Well, it was in the olden days, when the men who took part wanted to win at all costs because then they’d get more sex. They’d bash wheels and do four-wheel drifts, and as often as not they were still nursing a hangover from the night before. It was all very excellent.
Now, though, the sport is run by people who don’t really think it’s a sport at all. They think it’s a science. And they don’t want to run their aerodynamically honed, electronically measured instruments through a puddle any more than the boffins at Cern would want to study their Higgs boson in a children’s ball pool.
For these people the cars are not cars at all. They are carefully considered probes into the world of advanced maths and the laws of physics. And the drivers? Robots, really, programmed to do as they’re told. Sky Sports interviewed the five rookies who this year have joined what’s laughably called ‘the circus’. And they were like FIA puppets, saying exactly what they’d been programmed to say by someone in a branded shirt. Dead people would be more interesting.

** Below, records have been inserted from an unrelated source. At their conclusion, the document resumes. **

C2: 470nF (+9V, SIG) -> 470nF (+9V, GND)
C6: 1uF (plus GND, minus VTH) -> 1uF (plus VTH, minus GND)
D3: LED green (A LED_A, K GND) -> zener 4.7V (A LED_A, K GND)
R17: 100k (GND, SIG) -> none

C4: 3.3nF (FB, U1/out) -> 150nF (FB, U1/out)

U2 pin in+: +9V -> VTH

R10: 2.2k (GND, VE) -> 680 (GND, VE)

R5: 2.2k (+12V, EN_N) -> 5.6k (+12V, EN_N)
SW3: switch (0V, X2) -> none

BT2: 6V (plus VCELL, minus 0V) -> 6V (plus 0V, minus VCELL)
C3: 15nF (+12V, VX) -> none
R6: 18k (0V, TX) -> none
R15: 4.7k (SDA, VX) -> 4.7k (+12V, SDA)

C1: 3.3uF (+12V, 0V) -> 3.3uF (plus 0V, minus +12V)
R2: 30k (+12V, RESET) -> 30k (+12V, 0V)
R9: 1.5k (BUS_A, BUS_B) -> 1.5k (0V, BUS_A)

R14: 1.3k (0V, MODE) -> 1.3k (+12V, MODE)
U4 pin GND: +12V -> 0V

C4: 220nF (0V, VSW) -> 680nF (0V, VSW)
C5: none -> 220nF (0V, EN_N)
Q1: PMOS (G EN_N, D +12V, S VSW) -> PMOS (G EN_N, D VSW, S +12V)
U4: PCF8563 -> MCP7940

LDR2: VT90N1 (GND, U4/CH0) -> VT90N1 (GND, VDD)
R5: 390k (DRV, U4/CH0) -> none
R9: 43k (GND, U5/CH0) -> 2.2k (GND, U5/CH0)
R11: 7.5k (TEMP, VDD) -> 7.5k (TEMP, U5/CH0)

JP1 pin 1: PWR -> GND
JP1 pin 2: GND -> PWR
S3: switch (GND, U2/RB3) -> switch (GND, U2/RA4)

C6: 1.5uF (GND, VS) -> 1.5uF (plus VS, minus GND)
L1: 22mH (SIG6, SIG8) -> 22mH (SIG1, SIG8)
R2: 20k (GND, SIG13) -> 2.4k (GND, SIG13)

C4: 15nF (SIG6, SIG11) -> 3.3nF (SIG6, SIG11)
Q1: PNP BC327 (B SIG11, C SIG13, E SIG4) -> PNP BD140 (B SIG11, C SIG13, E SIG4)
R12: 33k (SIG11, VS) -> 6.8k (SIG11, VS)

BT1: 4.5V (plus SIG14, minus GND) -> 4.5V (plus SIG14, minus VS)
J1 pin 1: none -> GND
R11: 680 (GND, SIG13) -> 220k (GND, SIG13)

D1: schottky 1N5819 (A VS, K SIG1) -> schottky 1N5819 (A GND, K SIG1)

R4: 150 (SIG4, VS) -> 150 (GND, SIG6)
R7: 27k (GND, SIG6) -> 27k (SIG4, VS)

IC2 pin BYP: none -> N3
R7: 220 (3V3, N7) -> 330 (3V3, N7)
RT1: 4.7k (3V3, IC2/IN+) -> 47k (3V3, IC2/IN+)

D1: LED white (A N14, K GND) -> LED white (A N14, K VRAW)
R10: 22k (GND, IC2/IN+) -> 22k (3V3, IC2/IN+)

I like to think that if I’d been one of them, sitting in my pit in Australia, and I’d been told that someone in the health-and-safety vehicle had abandoned the qualifying session, I’d have fired up my car and driven round the track in a roar of barely contained power-sliding fury to show that they were talking nonsense.
Occasionally you hear about a driver insisting a race should be stopped because of bad weather – Alain Prost in Monaco and Niki Lauda in Japan – but for the most part, and in private, they’d be happy to race even if it was snowing. Quite right too. It’s the men in the monogrammed headphones. The geeks with the laptops. And the finger-wagging stewards. They’re the killjoys who are turning F1 into a dreary blend of computer science, corporate public relations and cricket.
When we watch an F1 event, we crave the merest hint of humanity or passion or emotion. But instead it’s Martin Whitmarsh’s hair and those shudderingly awful branded shirts and all the lorries parked exactly in line. It’s a televised obsessive-compulsive disorder.
I wish I ran a team. I’d turn up late and a bit drunk. I’d park my lorry at an angle and send out a car with a giant cock and balls painted on the side. I’d goose the drivers’ girlfriends, over the radio, while they were racing, and if I won, I’d run up and down the pit lane making the loser sign at Christian Horner.
But that’s the trouble. I wouldn’t win. My cars would break down and explode and come last. And I’d be a laughing stock. And that, of course, brings me to the Toyota Corolla.
This has more in common with an F1 racer than any other car on the market because it too was built without emotion or passion. It was built only to be logical and ordered, and as a result it has been humongously successful.
Ford shifted more than 15 million Model Ts. Volkswagen smashed that record with its original Beetle, which sold more than 21 million. But those are Zager & Evans compared with Toyota, which, to date, has sold about 40 million Corollas. This means there are more of them in the world than there are Canadians.
Except, of course, there aren’t. Toyota makes Corollas that don’t last for ever. After a period of time – let’s say about eight years – they are likely to implode and their owners will have to buy a replacement.
I suppose I should point out that in Britain today the Corolla is actually sold as the Auris. No idea why. Seems to me like Apple changing its name to Pazizzle. But I was interested to find out what it might be like driving around in a car that was deliberately designed to be as uninteresting as possible.
It’s so uninteresting that on the whole of the worldwide web there is not a single review of this car. Not one. You can read about Koenigseggs and Gilbern Invaders and the Peel P50. But not a single journalist has thought, Hmmm. I wonder what the world’s bestselling car is like.